CBP User Fees Going Up in 2018
CBP has announced that effective January 1, 2018, several CBP user fees will be adjusted for inflation at a rate of 2.677%. Among the fees being adjusted are Customs broker permit user fees and merchandise processing fees.
Currently the Customs broker permit user fee is $138 and will be increased to $141.70. The merchandise processing fee currently has a $25.00 minimum and $485.00 maximum. This fee will be increased to a $25.67 minimum and $497.99 maximum.
CBP Initiates Inquiries on Nationality of Workers in Supply Chain
Importers need to act immediately to ensure no vendors in their international supply chains are employing North Korean nationals as forced laborers to produce goods imported into the United States.
U.S. Customs and Border Protection has initiated inquiries to importers enforcing new legislation on this issue and has the authority to detain shipments for admissibility. Any goods made with forced North Korean labor, regardless of their origin, are banned effective Sept. 21, 2017, with the burden of proof on importers to demonstrate that either no North Korean nationals were used in the production of the detained goods, or if they were used, that it was not under forced conditions.
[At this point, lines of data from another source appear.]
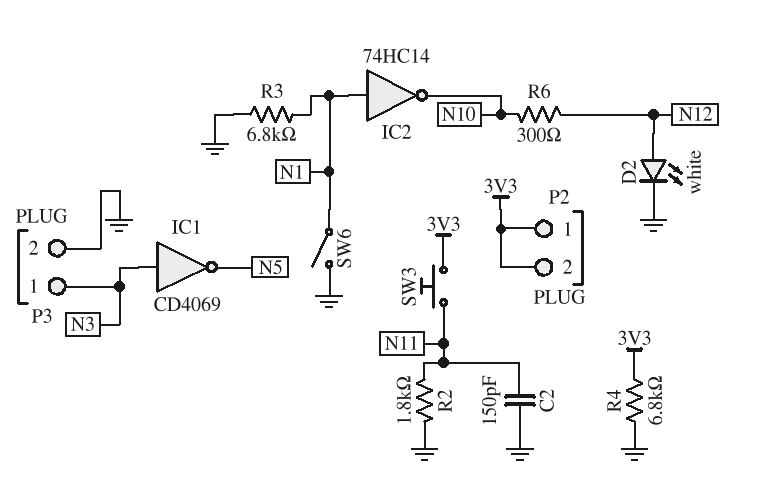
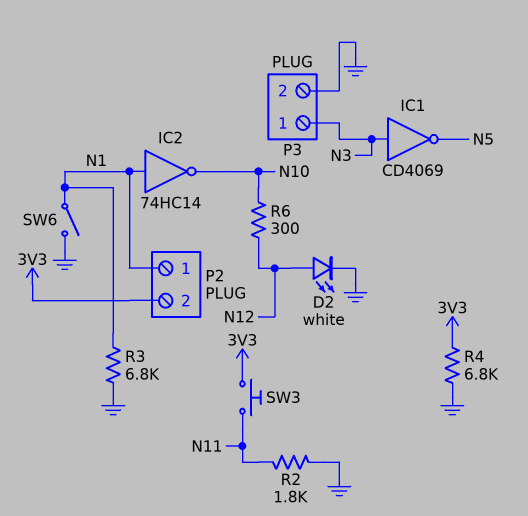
C2: 150pF (GND, N11) -> none
P2 pin 1: 3V3 -> N1

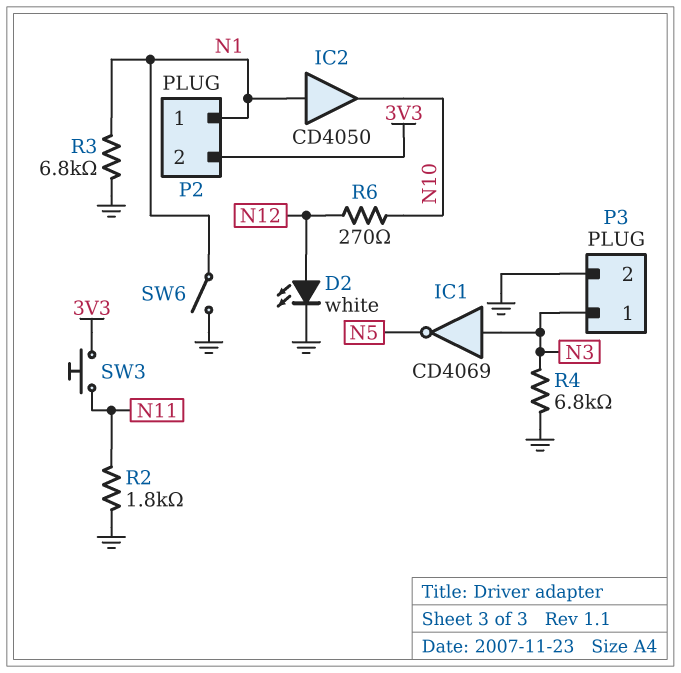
IC2: NOT 74HC14 (in N1, out N10) -> buffer CD4050 (in N1, out N10)
R4: 6.8k (3V3, GND) -> 6.8k (GND, N3)
R6: 300 (N10, N12) -> 270 (N10, N12)

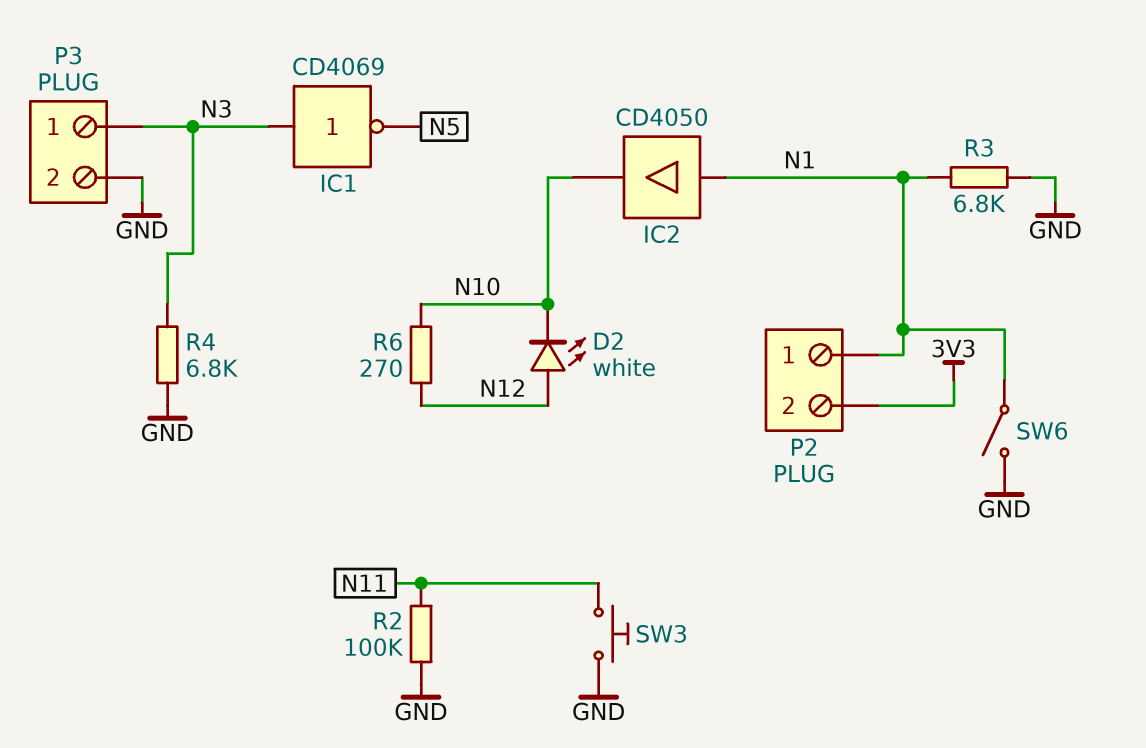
D2: LED white (A N12, K GND) -> LED white (A N12, K N10)
R2: 1.8k (GND, N11) -> 100k (GND, N11)
SW3: button (3V3, N11) -> button (GND, N11)

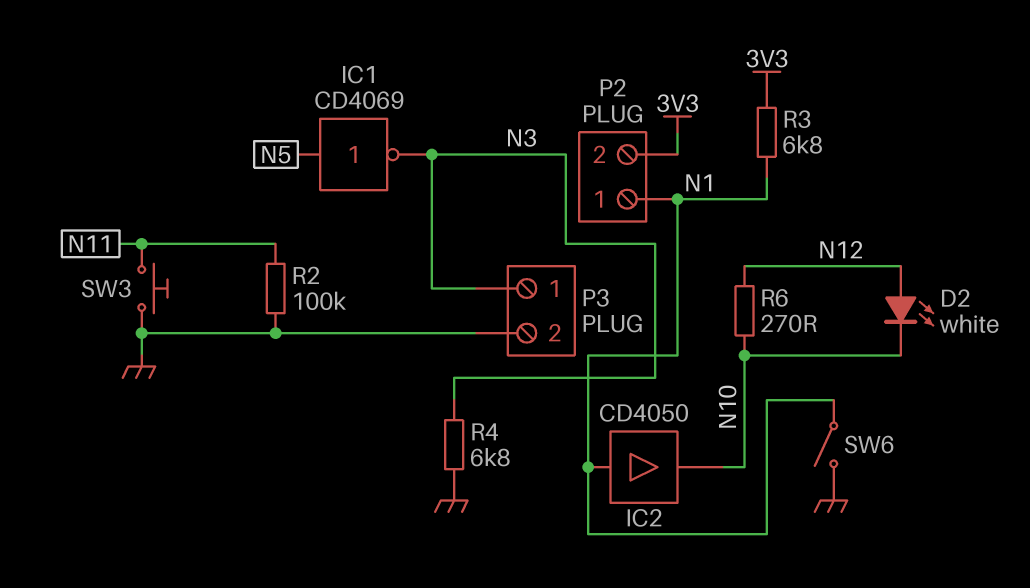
IC1: NOT CD4069 (in N3, out N5) -> NOT CD4069 (in N5, out N3)
R3: 6.8k (GND, N1) -> 6.8k (3V3, N1)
The U.S. Government is monitoring media reports of North Koreans working in a forced capacity in various countries, such as Poland, Mexico, Angola, Equatorial Guinea, China and Russia.
Advanced Notice of Proposed Rulemaking (ANPRM): Standard and Routed Export Transactions
The U.S. Census Bureau is requesting comments regarding the Advanced Notice of Proposed Rulemaking that was published on October 6, 2017 pertaining to standard and routed export transactions. Routed export transactions are transactions in which the Foreign Principal Party in Interest (FPPI) controls the movement of the goods out of the country.
While all feedback is welcome, the Bureau of the Census is specifically interested in feedback related to the following questions:
- If you do not think the definition of a routed export transaction in 15 CFR 30.1 is clearly stated, then what definition of routed export transaction would you suggest?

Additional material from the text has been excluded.